There are several pension plans that you could be eligible to receive:
- Single employer – Provides pension benefits to the employees of one employer.
- Multiemployer – Provide benefits to the employees of more than one employer. v These pension plans are for workers who change employers often, more common in unionized industries like construction, manufacturing, retail, and transportation.
- Cost-sharing multiplier – Participating government employers pool their assets and obligations to provide defined benefit pensions. This means that plan assets can be used to pay the pensions of the retirees of any participating employer. vi
It is true that the defined-benefit pension plan continues to be the most popular retirement benefit choice for union members. However, over the past few years, multi-employer unions have begun adding supplemental defined-contribution savings plans to their retirement benefits, some of them 401(k) plans. vii
A 401(k) plan (a defined contribution plan), is a retirement account where employees primarily fund the account (however, some employers will match a percentage of the contribution). Certain benefits, like 401(k) plans, are not automatically provided to union workers. These plans have to be negotiated between unions and employers. In reality, supplemental 401(k) retirement plans are more common with higher-income trades like construction, trucking, and maritime industries. This is because workers in these professions feel they have more money to save. viii If an employee is offered the option to sign up for a 401(k) plan, one nice perk is that you can have both a pension plan and a 401(k) at the same time. ix
Another popular retirement plan is a Roth IRA:
A Roth IRA is a special individual account where you pay taxes on money going into your account. This means any account growth is tax-exempt and may offer greater flexibility compared to a traditional IRA or 401(K); however, be aware that you may have to pay taxes and a 10% early withdrawal penalty if you fail to meet certain requirements. x It is possible to contribute to a Roth IRA even if you participate in an employer-sponsored retirement plan (including a SEP or SIMPLE IRA plan). xi Once enrolled you may consider moving money in your pension into the Roth IRA, however, you will need to pay taxes on that amount.
There could be an advantage to having a Roth IRA for some people. Once your money is in a Roth IRA, you get the tax benefits that a Roth provides. Once you are 59 ½ or older and have had the Roth account for at least five years, your withdrawals will be tax- and penalty-free.
A 401(k) and a Roth IRA, however, are not the only retirement plan options. There are other plans that could be beneficial including a Traditional IRA, Simplified Employee Pension Plan (SEP), and a Savings Incentive Match Plan for Employees (SIMPLE) IRA.

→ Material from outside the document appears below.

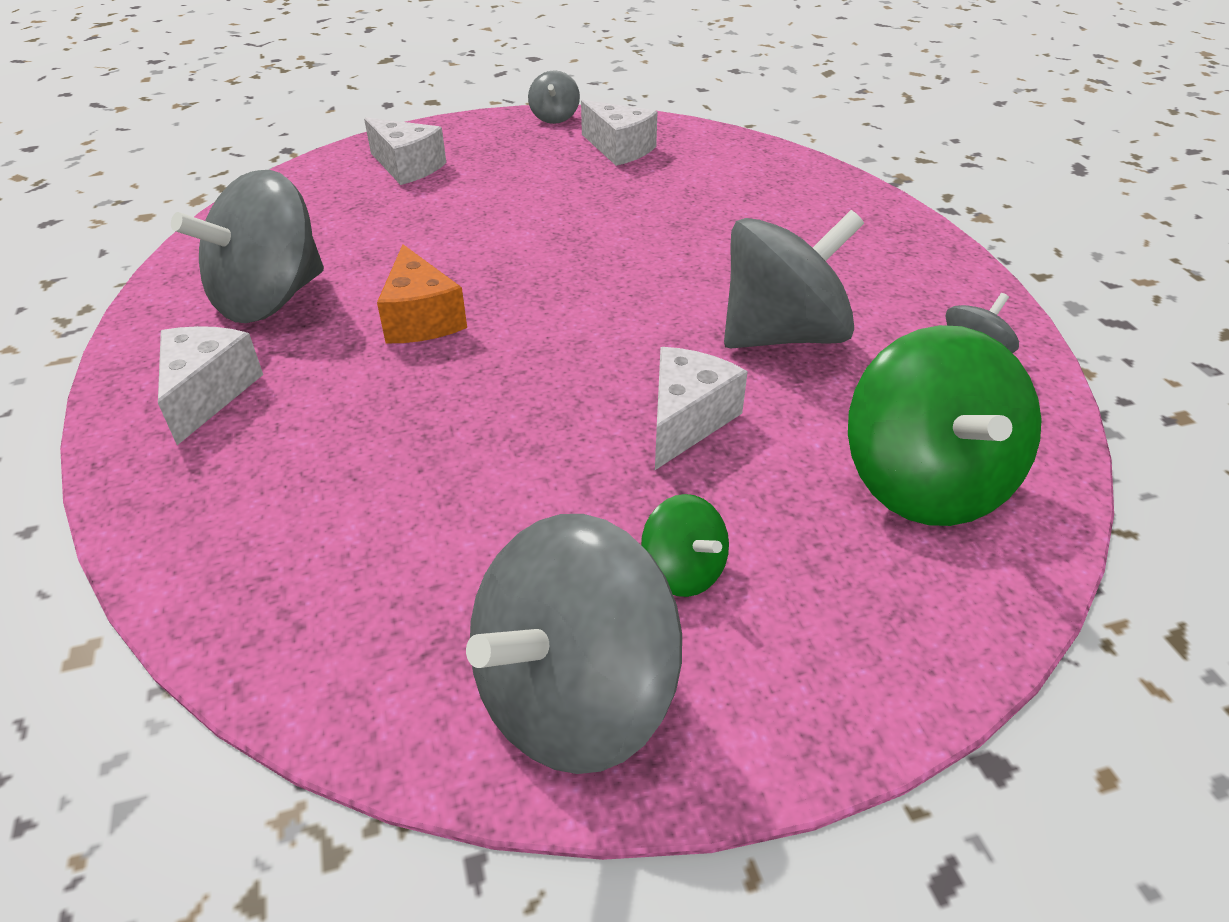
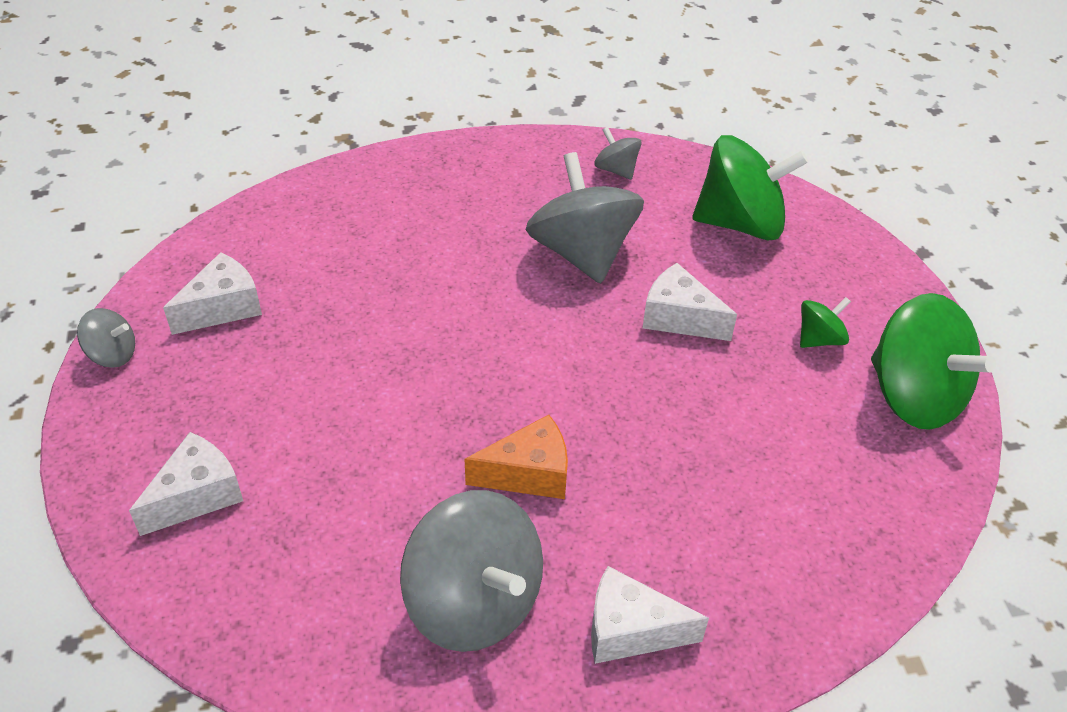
camera: 85 degrees left, 5 degrees up
(573, 695) = (914, 396): grey spinning top -> green spinning top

Throughout our working lives, when we review our checks, we notice that a portion of each paycheck goes toward Social Security. The Social Security Act was signed into law by President Roosevelt in 1935. This new Act created a social insurance program designed to replace a percentage of your pre-retirement income based on lifetime earnings. xii If you have paid into Social Security and earned work credits during your career, you have a legal right to claim benefits regardless of your membership status in a union.
Planning Your Future
When it comes to our retirement, planning ahead is critical. Understanding the complexities of union pensions, retirement plans, and social security could be challenging and may take significant time and effort. Consider consulting with a financial professional who can help you develop a strategy and get started in the pursuit of your retirement goals.